Le fédéralisme alimente inutilement la méfiance des peuples

 

 

 

vedrine1Je comprends que certains aient pu voir à un moment historique donné, dans le fédéralisme, un moyen d’extirper le nationalisme en Europe. On sait le rôle du nationalisme dans l’engrenage fatal du premier XXe siècle, de 1914 à 1945. Après la Seconde Guerre mondiale, et ses 40 millions de morts, les inspirateurs de la construction européenne ont donc fait du rejet absolu du nationalisme leur fil conducteur. Ils étaient servis par la division de l’Allemagne qui amenait la République fédérale d’Allemagne (RFA), à une surenchère européiste. Les intérêts nationaux étaient taxés d’« égoïsme ». On rêvait d’« Etats-Unis d’Europe ». Des courants de pensées très différents : gauchistes, ultralibéraux, atlantistes, écologistes, régionalistes allaient se retrouver sur cette ligne, contre l’Etat-nation.

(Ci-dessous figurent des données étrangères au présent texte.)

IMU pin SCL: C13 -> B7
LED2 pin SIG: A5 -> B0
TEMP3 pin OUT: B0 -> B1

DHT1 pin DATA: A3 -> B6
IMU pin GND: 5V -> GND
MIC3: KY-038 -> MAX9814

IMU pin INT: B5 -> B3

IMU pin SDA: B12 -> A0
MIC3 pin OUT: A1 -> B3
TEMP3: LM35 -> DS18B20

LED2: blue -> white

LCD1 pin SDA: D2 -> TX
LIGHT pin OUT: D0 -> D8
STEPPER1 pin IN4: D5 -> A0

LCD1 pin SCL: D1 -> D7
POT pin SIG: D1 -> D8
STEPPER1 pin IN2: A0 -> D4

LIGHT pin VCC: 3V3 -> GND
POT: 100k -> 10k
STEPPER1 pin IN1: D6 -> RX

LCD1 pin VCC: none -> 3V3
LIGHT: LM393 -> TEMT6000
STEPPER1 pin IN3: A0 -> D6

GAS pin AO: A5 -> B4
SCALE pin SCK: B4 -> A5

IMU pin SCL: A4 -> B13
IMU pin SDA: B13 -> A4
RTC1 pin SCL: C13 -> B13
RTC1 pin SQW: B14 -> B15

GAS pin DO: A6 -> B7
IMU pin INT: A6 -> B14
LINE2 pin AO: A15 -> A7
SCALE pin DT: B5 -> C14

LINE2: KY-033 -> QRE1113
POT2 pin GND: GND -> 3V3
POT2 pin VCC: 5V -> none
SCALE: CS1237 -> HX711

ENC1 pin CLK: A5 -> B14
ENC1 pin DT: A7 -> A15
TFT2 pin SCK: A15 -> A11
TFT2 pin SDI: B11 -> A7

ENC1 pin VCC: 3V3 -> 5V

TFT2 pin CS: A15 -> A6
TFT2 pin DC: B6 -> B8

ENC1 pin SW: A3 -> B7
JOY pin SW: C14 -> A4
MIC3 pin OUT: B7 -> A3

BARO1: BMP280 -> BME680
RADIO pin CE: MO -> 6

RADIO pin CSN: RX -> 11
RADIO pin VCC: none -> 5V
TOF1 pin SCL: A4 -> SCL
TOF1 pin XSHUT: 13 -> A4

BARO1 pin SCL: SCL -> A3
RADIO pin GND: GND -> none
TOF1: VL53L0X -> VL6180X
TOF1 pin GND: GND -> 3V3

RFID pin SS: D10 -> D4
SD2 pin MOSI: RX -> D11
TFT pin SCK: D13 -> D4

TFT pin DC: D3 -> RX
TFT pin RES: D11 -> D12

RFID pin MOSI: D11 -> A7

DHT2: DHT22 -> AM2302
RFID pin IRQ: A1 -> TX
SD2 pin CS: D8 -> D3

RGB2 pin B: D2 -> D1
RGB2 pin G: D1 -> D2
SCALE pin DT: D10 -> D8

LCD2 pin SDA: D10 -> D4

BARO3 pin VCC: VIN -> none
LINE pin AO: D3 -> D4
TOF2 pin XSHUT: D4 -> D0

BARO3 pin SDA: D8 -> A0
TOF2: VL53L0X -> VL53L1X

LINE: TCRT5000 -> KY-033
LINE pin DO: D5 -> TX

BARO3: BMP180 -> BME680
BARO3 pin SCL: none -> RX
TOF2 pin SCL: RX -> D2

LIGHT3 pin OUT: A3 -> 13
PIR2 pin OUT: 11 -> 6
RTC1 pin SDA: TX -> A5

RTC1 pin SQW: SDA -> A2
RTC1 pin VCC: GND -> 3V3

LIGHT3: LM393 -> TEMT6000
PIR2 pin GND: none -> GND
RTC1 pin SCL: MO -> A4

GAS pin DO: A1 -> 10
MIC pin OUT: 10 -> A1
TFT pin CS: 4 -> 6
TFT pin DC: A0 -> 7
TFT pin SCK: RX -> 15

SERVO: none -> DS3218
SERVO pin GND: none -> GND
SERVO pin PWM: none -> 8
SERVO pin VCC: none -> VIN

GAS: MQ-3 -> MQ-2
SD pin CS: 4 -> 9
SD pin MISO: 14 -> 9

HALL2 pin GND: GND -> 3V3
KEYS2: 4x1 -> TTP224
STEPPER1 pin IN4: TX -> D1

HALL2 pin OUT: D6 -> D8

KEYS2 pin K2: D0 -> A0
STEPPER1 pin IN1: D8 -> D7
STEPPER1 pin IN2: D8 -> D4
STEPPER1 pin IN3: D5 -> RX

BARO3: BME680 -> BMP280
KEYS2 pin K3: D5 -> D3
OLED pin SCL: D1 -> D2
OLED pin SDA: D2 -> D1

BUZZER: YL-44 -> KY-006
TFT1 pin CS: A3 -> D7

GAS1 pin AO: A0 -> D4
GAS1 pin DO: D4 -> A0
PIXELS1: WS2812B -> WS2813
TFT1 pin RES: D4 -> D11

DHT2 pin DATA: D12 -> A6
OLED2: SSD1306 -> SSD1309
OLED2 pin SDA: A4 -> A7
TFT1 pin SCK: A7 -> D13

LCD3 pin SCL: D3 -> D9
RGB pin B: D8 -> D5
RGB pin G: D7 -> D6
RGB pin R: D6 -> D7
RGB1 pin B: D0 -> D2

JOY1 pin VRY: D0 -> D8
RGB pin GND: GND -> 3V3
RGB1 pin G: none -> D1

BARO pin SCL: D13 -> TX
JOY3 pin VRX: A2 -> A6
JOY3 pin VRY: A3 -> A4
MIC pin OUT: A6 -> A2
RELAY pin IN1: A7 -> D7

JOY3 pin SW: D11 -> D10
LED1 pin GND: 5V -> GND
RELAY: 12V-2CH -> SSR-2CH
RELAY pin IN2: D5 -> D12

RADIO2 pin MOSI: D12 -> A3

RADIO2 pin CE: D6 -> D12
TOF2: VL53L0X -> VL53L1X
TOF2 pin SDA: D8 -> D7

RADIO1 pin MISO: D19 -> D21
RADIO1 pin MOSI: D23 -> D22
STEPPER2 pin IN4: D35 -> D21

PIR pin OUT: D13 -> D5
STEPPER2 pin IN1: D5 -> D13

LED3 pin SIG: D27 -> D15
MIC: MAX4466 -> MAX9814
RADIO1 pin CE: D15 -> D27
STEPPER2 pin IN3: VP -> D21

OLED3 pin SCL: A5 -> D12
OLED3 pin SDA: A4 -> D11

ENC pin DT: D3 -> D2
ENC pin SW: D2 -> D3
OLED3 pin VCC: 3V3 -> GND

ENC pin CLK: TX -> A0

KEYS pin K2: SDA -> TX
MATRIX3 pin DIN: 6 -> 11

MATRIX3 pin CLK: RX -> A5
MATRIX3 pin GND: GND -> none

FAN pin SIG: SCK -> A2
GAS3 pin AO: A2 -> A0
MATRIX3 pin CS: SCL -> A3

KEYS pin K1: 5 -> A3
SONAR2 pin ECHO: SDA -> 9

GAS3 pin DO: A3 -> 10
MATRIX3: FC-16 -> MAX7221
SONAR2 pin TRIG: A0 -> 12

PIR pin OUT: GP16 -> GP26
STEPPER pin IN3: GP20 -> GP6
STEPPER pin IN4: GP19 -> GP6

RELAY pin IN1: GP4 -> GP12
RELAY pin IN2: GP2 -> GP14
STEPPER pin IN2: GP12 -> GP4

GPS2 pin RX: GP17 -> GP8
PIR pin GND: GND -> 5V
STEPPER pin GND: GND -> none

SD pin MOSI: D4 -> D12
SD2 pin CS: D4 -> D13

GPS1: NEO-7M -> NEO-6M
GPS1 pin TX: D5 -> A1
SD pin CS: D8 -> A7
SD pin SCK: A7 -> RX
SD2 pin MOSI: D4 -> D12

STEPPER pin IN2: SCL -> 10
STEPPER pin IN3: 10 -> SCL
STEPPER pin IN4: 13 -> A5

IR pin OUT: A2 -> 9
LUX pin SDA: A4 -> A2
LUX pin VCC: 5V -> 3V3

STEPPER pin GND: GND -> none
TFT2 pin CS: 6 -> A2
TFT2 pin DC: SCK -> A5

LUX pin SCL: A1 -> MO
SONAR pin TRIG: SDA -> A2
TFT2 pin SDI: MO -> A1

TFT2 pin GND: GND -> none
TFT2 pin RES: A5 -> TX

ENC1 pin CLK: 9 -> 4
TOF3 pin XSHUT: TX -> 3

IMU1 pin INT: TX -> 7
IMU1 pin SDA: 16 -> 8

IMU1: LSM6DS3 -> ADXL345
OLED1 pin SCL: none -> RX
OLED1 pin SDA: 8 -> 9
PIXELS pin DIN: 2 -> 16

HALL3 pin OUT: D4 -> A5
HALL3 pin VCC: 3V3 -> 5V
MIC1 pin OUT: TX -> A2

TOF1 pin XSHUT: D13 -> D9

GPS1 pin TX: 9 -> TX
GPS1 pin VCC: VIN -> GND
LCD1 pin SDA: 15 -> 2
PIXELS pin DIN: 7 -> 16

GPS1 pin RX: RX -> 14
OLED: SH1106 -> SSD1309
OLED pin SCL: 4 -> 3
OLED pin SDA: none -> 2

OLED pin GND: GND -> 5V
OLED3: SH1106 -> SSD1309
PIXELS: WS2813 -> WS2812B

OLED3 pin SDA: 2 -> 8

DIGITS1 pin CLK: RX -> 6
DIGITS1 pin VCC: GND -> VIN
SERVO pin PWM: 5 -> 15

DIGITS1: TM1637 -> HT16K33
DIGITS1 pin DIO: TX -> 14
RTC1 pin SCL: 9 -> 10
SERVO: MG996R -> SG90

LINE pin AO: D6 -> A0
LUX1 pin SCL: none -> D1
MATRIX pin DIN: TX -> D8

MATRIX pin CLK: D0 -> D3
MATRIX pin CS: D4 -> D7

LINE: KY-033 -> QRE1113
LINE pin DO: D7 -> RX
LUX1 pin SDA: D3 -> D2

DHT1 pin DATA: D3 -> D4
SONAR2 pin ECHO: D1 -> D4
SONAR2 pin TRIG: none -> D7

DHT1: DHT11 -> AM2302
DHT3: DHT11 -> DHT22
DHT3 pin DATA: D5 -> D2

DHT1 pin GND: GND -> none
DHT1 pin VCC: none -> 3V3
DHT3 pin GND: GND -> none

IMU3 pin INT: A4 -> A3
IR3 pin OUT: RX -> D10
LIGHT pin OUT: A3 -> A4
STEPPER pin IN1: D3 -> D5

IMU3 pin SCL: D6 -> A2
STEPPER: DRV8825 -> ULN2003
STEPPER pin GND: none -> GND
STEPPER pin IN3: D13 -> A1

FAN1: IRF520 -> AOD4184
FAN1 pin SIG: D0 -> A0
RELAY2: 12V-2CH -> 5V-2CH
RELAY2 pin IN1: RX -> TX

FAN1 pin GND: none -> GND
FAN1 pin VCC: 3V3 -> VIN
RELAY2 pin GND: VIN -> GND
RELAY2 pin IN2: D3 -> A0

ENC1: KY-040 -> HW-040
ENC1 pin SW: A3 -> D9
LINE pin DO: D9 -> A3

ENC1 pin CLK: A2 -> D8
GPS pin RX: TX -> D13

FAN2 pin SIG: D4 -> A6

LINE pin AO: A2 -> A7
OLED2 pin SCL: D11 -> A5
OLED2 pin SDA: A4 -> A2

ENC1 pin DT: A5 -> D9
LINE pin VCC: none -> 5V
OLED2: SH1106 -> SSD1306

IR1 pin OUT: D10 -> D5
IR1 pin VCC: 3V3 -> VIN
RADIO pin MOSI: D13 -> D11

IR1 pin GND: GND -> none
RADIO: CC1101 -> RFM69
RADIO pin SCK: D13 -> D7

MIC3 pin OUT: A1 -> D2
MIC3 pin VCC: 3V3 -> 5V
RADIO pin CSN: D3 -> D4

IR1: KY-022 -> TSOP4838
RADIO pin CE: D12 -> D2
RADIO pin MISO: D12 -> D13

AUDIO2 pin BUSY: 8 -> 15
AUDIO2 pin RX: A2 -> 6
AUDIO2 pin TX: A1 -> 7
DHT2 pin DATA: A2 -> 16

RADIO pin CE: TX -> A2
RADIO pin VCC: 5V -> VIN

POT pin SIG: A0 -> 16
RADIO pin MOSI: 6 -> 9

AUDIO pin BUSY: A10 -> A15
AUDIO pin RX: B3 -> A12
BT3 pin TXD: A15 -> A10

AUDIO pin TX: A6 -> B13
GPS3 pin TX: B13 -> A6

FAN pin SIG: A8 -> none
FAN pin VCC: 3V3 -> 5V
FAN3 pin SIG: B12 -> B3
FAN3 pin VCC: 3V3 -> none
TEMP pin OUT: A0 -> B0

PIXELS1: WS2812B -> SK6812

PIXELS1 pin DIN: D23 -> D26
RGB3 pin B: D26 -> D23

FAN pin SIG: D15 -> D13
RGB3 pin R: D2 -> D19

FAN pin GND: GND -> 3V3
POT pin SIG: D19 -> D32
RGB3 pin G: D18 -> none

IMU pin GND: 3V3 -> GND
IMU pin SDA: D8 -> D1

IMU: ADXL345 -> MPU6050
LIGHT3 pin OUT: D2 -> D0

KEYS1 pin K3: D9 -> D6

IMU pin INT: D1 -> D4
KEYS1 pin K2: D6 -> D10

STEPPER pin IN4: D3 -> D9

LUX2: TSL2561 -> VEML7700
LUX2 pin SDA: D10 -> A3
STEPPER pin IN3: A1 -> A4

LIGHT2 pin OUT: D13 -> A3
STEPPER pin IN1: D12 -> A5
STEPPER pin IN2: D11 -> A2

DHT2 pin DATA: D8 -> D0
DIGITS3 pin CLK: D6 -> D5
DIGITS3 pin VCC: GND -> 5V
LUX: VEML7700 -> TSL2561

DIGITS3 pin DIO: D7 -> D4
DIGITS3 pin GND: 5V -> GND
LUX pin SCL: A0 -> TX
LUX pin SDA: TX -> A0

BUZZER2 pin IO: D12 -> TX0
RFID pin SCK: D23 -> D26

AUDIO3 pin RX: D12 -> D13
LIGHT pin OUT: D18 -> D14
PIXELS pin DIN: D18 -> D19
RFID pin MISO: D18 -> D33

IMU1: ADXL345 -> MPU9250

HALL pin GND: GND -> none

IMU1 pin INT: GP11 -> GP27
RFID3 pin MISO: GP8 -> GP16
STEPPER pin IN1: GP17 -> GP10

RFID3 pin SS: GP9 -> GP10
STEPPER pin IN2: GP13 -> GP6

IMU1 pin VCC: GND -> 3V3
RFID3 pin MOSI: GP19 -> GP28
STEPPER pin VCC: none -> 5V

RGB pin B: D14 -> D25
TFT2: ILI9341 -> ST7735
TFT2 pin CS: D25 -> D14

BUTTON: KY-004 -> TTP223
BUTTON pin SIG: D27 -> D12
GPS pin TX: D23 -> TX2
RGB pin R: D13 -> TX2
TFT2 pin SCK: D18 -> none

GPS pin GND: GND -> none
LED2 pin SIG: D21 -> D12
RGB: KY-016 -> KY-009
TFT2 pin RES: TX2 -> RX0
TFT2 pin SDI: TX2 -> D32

Cette philosophie s’est marginalisée par ses excès. Elle était trop cérébrale. Elle a été prônée par des petits groupes qui n’ont jamais réussi à devenir des avant-gardes : trop excessifs. Niant l’attachement normal de chacun à une patrie. A la recherche d’un être philosophique pur et parfait, ils auraient voulu qu’entre l’individu et l’universel il n’y ait rien, ils s’alarmaient du moindre attachement identitaire. Tous les êtres humains devaient être absolument interchangeables. Les années 30, le nazisme, la guerre, la Shoah étaient invoqués à tout propos et hors du propos. L’exemple des Etats-Unis était invoqué à tort. George Washington n’avait-il pas dit que la force des Américains était d’être tous les mêmes : religion, langues, etc. ? Ce n’était pas le cas des Européens.

On a vu s’affronter à chaque étape de la construction européenne non pas des souverainistes (il n’y en a plus au vrai sens du mot) et des pro-européens (qui ne l’est ?) mais des pro-européens et des européens fédéralistes. Pour les premiers, les nations européennes perdureront mais doivent exercer ensemble leur souveraineté. Pour les autres, elles doivent abandonner leur souveraineté jusqu’à former un jour une seule nation européenne.

Mais des gouvernements ne peuvent pas entrer dans cette vision, les peuples encore moins ! On le voit à chaque référendum. C’est pour cela que les cinq traités négociés en vingt ans (Maastricht, Amsterdam, Nice, traité constitutionnel, Lisbonne) n’ont pas modifié fondamentalement la nature de l’Union européenne. Démocratiquement ils ne le pouvaient pas.

Je pense qu’à vouloir jeter l’enfant avec l’eau du bain (passer du rejet du nationalisme au rejet de la nation), les activistes anti-identitaires et du dépassement des nations se sont enferrés dans une impasse. Je pense comme Jean Daniel, Pierre Nora, Marcel Gauchet, Pierre Manent, Régis Debray et bien d’autres, que l’universel ne peut pas se vivre sur une base abstraite. Il est évident que les nations se réaffirment (pays émergents) ou sont toujours là (Europe). Jacques Delors lui-même parle de fédération d’Etats-nations. Cela n’a rien d’inquiétant en soi. C’est la négation par des élites abstraitement universaliste du caractère normal de ce besoin qui nourrit les extrêmes. L’internationalisme lui-même postule le dialogue entre les nations, pas leur effacement !

Il est peu probable que l’Europe aille institutionnellement au-delà du traité de Lisbonne (sauf un peu, dans la zone euro), quoique veuille le Parlement européen. Sa nature hybride, multinationale et communautaire, est une richesse, pour des coopérations et des politiques communes nouvelles. A condition de se libérer d’une sorte de fédéralisme posthume qui alimente inutilement la méfiance des peuples.